Week One, Monday – December 4th
But the centurion answered him, “Lord, I am not worthy to have you come under my roof; but only say the word, and my servant will be healed.”
Matthew 8:8, RSV
The fifth graders I teach at church on Wednesday nights are fluent in the language of distractions. The weekly lessons are often interrupted by random questions and comments from them, or by efforts to quiet their chatter by me. Once in a while, a question seems prompted more by the Holy Spirit than by the kids’ restlessness, and an unexpectedly rich discussion arises from it.
“What does humility mean?” That was the one in a recent class that derailed my lesson plan in all the right ways.
The centurion of Matthew, chapter eight stands in the forefront of my understanding of humility. I paraphrase his own words, in unison with the rest of the congregation, before receiving holy communion at Mass each week: “Lord, I am not worthy that you should enter under my roof, but only say the word and my soul shall be healed.”
Humility does not stop me from going to the Lord. Recognizing my unworthiness of God’s love is not an obstacle to receiving God’s love. Humility acknowledges my inherent worth, my abilities, and the value of my life in this world. Simultaneously, humility understands that all of that worth comes from being made in the image and likeness of God, and then being loved perfectly by Him.
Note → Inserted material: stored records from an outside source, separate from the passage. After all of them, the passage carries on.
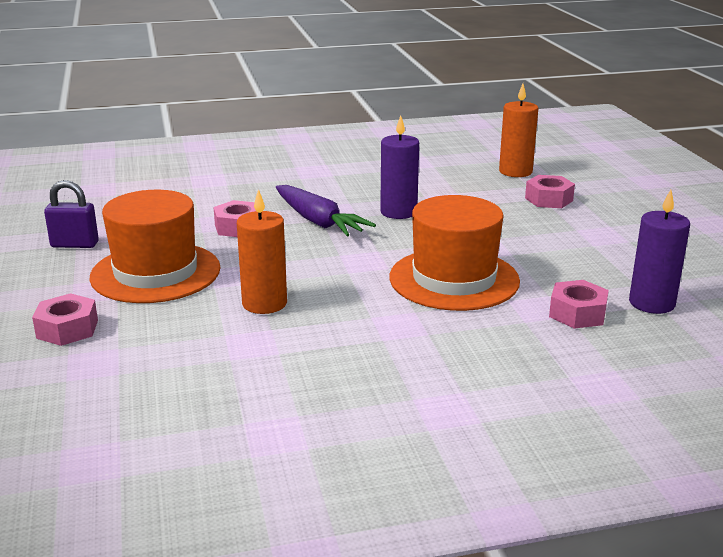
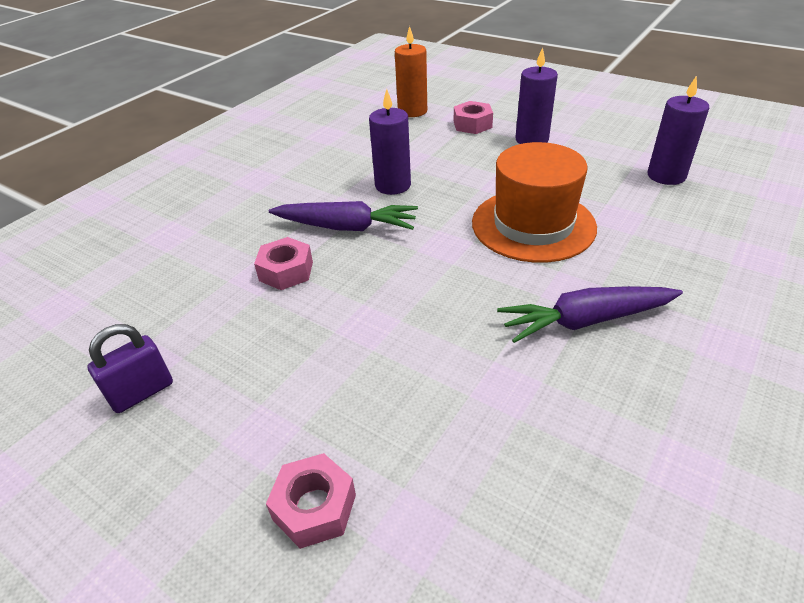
camera: 40 degrees left, 15 degrees up
(155, 272) = (291, 370): orange hat -> none
(264, 303) = (445, 338): orange candle -> none
(371, 343) = (585, 321): none -> purple carrot
(577, 313) = (647, 208): pink nut -> none
(579, 229) = (531, 140): none -> purple candle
It says, “I am worthwhile, and all that is worthwhile in me ought to bring glory to Him.”
How better than that can I love Him back?
The centurion had faith strong enough to make Jesus marvel (Matthew 8:10). He was a Roman soldier, not a dedicated attendant of the preacher Jesus’s sermons; nor was he a man with opportunities to sit with Jesus, listening and speaking with Him as the disciples did. He was a ranking soldier managing the community, and likely hearing from various sources of the words and deeds of this Jesus of Nazareth. Perhaps he occasionally witnessed them with his own eyes and ears. Whatever his experience with Jesus, it was enough. He was a man who believed in what Jesus proclaimed and showed Himself to be. The centurion knew his unworthiness to host Jesus under his own roof, and also knew Jesus was exactly who he could and should turn to in his need.
That is humility. That is marvelous faith.
Lord, I am unworthy to be the temple you declare me to be. For you to dwell in me by baptism and nourish me with your own sacred body and blood is far more than I deserve. Yet you created me to be exactly that, your dwelling place. Even in humility, I can sing, “How lovely is thy dwelling place, O Lord of hosts!” (Psalm 84:1) and hope You marvel over any moment when my faith gives You glory.